Question for AI people in the crowd: To implement Bayes' Theorem, the prior of something must be known, and the conditional likelihood must be known. I can see how to estimate the prior of something, but for real-life cases, how could accurate estimates of P(A|X) be obtained?

Also, we talk about world-models a lot here, but what exactly IS a world-model?

Comment author: skeptical_lurker 05 October 2014 12:33:47PM 1 point [-]

Machine learning. More speculatively, approximations to solomonoff induction.

Comment author: khafra 10 October 2014 02:43:59PM 0 points [-]

To implement Bayes' Theorem, the prior of something must be known

Not quite the way I'd put it. If you know the exact prior for the unique event you're predicting, you already know the posterior. All you need is a non-pathologically-terrible prior, although better ones will get you to a good prediction with fewer observations.

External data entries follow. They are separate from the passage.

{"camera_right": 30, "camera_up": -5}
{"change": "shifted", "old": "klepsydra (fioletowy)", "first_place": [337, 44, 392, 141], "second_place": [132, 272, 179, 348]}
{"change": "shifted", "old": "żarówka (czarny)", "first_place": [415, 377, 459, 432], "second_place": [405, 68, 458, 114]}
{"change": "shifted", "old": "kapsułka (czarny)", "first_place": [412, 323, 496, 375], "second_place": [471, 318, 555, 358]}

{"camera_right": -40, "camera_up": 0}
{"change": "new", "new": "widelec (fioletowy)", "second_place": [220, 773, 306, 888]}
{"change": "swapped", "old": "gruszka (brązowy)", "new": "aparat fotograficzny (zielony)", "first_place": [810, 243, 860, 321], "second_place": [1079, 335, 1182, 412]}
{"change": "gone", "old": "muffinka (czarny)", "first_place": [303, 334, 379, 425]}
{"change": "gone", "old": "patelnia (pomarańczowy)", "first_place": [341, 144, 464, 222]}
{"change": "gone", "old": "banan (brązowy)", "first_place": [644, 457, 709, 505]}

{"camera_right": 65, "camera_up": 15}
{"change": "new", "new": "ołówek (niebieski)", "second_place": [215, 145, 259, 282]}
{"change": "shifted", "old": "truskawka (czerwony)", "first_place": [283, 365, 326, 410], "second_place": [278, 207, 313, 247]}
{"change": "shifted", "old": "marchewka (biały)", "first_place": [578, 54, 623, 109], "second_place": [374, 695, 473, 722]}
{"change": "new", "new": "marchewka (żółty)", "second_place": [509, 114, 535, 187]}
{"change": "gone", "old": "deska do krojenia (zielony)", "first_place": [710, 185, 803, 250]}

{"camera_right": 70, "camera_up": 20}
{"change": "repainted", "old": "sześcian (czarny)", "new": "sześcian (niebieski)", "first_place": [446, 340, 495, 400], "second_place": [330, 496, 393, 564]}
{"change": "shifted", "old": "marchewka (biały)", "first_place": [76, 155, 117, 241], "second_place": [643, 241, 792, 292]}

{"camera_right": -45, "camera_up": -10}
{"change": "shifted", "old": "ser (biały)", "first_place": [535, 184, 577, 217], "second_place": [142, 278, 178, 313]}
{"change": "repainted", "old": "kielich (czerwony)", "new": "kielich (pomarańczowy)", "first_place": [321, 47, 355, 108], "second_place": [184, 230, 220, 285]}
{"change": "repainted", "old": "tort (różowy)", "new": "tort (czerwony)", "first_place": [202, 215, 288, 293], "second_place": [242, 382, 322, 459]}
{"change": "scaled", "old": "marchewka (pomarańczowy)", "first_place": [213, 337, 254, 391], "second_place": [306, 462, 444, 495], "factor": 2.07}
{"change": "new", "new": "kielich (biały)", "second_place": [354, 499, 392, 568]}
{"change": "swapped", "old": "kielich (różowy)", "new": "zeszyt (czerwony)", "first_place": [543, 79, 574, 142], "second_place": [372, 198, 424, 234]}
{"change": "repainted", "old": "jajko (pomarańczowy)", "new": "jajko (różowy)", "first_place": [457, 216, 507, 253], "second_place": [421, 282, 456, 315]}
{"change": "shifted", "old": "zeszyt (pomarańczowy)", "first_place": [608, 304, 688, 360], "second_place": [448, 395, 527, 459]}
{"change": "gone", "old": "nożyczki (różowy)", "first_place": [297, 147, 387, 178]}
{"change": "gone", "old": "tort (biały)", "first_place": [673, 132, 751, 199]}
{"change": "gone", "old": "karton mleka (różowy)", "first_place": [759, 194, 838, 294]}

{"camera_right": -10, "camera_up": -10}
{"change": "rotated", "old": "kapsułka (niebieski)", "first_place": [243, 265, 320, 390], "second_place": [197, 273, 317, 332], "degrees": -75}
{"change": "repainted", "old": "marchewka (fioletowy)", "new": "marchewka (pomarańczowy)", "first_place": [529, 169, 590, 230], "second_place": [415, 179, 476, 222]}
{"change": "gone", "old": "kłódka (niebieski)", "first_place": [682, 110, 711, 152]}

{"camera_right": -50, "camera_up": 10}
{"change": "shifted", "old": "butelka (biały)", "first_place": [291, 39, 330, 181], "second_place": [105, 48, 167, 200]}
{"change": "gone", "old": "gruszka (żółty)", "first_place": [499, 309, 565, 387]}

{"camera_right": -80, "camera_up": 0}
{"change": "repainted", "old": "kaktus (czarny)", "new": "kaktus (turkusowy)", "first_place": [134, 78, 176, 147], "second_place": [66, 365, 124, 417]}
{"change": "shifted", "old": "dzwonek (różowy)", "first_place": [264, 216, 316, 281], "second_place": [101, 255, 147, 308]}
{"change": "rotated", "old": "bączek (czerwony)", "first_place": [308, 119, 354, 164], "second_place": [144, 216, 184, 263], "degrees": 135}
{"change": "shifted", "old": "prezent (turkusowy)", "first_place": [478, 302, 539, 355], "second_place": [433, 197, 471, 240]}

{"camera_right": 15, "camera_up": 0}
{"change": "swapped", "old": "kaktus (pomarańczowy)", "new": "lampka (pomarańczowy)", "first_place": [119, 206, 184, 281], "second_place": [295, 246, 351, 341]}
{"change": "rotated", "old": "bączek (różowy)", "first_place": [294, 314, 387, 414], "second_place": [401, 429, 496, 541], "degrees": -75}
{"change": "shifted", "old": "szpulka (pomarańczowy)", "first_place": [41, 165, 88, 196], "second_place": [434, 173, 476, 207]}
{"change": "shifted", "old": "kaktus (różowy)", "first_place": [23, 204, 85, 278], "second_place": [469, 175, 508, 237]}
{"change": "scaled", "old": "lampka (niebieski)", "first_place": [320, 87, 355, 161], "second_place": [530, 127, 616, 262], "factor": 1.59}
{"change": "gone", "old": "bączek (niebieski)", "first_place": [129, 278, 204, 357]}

Comment author: MrMind 06 October 2014 01:07:12PM *  0 points [-]

but for real-life cases, how could accurate estimates of P(A|X) be obtained?

In order of (decreasing) reliability: through science, through expert consensus, through crowd-sourcing, through personal estimates.

but what exactly IS a world-model?

Simply the set of sentences or events declared true. For a world-model to be useful those sentences are better to be relevant, that is, can be used to derive probabilities of the questions at hand.

Comment author: D_Malik 05 October 2014 11:40:27PM *  0 points [-]

Machine learning can sorta do this, with human guidance. For instance, if we want to predict whether an animal is a dog or an elephant given its weight and its height, we could find a training set (containing a bunch of dogs and a bunch of elephants) and then fit 2 2-variate lognormal distributions to this training set - one for the dogs, and one for the elephants. (Using some sort of gradient descent, say). Then P(weight=w, height=h | species=s) is just the probability density at the point (w, h) on the distribution for species s. Search term: "generative model".

And in this context a world-model might be a joint distribution over, say, all triples (weight, height, label). Though IRL there's too much stuff in the world for us to just hold a joint distribution over everything in our heads, we have to make do with something between a Bayes net and a big ball of adhockery.